In [0]:
# All imports
import pandas as pd
import numpy as np

**Data Structures in "pandas"**

* Series is a one-dimensional labeled array capable of holding any data type

* DataFrame is a 2-dimensional labeled data structure with columns of potentially different types.



# Input/Output

In [0]:
# Pandas support a lot of formats as input like json, csv, text, html, etc. 
# Here we will be taking the input as csv [comma seperated values].
# we can also use various parameters in read_csv like parse_dates [parses string date values]

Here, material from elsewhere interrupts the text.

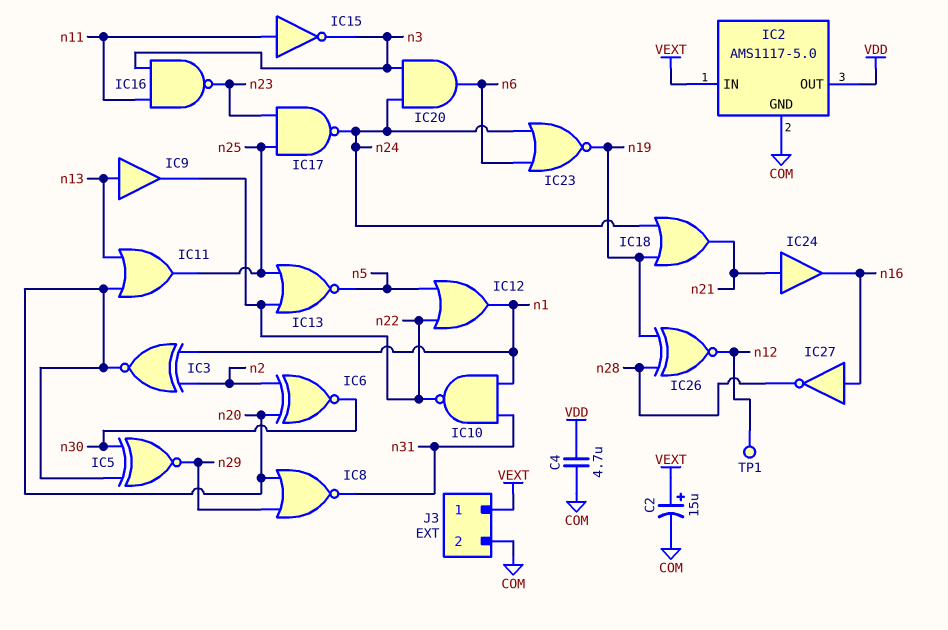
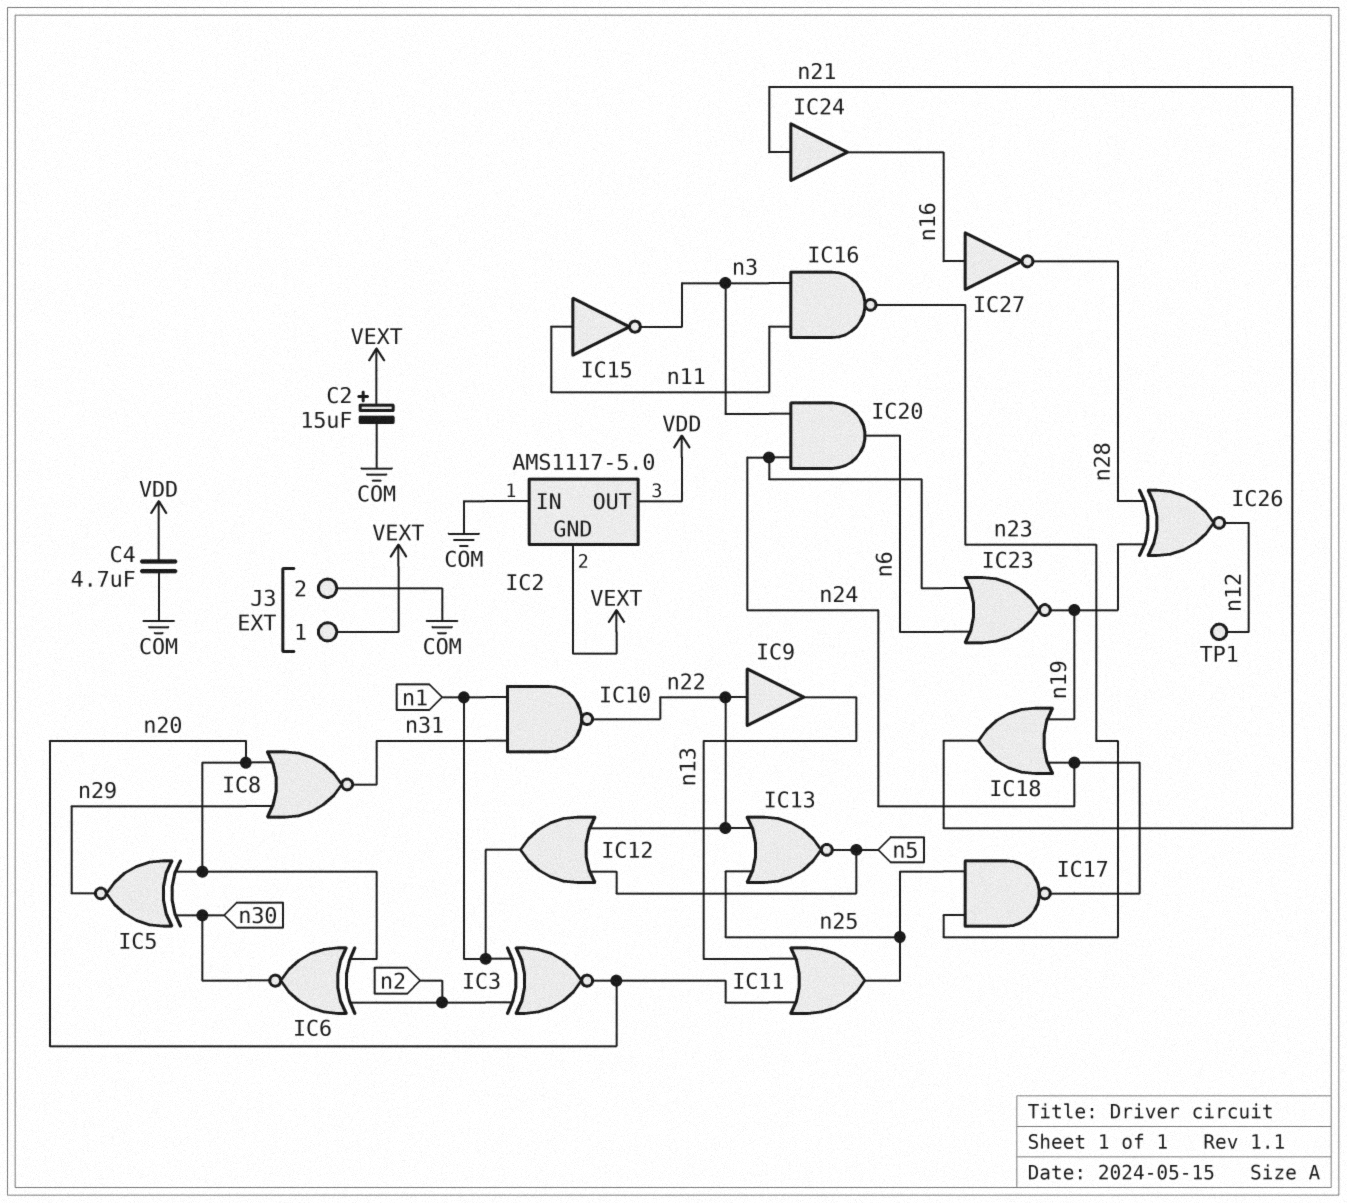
IC2 pin GND: COM -> VEXT
IC2 pin IN: VEXT -> COM
IC9: buffer (in n13, out n22) -> buffer (in n22, out n13)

colab_path = "https://raw.githubusercontent.com/poornagurram/TimeSeriesAnalysis_ODSC_2019/master/"
ts_data = pd.read_csv(colab_path+"data/stock_data.csv")

In [0]:
# A look at the head of the dataframe
ts_data.head()

In [0]:
#lets check the datatypes of columns in dataframe

ts_data.info()

### A Quick look at pandas data types

![dtypes](https://github.com/poornagurram/TimeSeriesAnalysis_ODSC_2019/blob/master/images/pandas_dtypes.png?raw=1)

In [0]:
ts_data.describe()

In [0]:
#converts string type to datetime format
ts_data['Date']= pd.to_datetime(ts_data['date']) 
ts_data.info()

In [0]:
# read csv by parsing dates
df = pd.read_csv(colab_path+'data/stock_data.csv', parse_dates=['date'], index_col=0)

In [0]:
df

In [0]:
# getting data using date index
# [from 2008 october to 2009 january]
df['2008 10':'2009 01']

In [0]:
# Truncates a sorted DataFrame/Series before and/or after some
# particular index value. If the axis contains only datetime values,
# before/after parameters are converted to datetime values.
df.truncate?

In [0]:
df.truncate(before='2008 10', after='2009')

In [0]:
# parsing date from multiple columns
pd.read_csv(colab_path+'data/sample_2.csv').head()

In [0]:
# combining all date columns to get date
pd.read_csv(colab_path+'data/sample_2.csv', parse_dates={'date':[0,1,2]}, index_col='date').head()

## dateparser

In [0]:
pd.read_csv(colab_path+'data/sample.csv')

In [0]:
pd.read_csv(colab_path+'data/sample.csv', parse_dates= ['x']).info()

In [0]:
from datetime import datetime

In [0]:
datetime.strptime('2018-11-01T12-12-00', '%Y-%m-%dT%H-%M-%S')

In [0]:
# Specifying the format to parse the datetime
# Find out various format specifiers here (https://docs.python.org/3/library/datetime.html#strftime-and-strptime-behavior)
def dateparse(x):
    return datetime.strptime(x, '%Y-%m-%dT%H-%M-%S')

In [0]:
#pd.Timestamp('2018-11-01T0-10-1')

In [0]:
dateparse('2018-11-01T0-10-1')

In [0]:
pd.read_csv(colab_path+'/data/sample.csv', parse_dates=['x'], date_parser=dateparse)

## Write data

In [0]:
# Creating date index with start and end having frequency of second
date_index = pd.date_range(start='20181217', freq='S', end='20181221')

In [0]:
len(date_index)

In [0]:
# Generated Index
date_index

In [0]:
# Creating the dataframe with the above generated index
df = pd.DataFrame(data=np.random.randint(0,100, len(date_index)), index=date_index)

In [0]:
#changing name of the coloumn 
df.columns = ['Value']

In [0]:
#df.head()

In [0]:
# Exporting data to csv
df.to_csv('test_data.csv')

# Exercise

In [0]:
# Q1:
# 1. read "../data/exercise_sample.csv"
# 2. change first column datatype to datetime
# 4. Make the first column index
# 5. Reverse the index order
# 6. export it to cleaned_sample.csv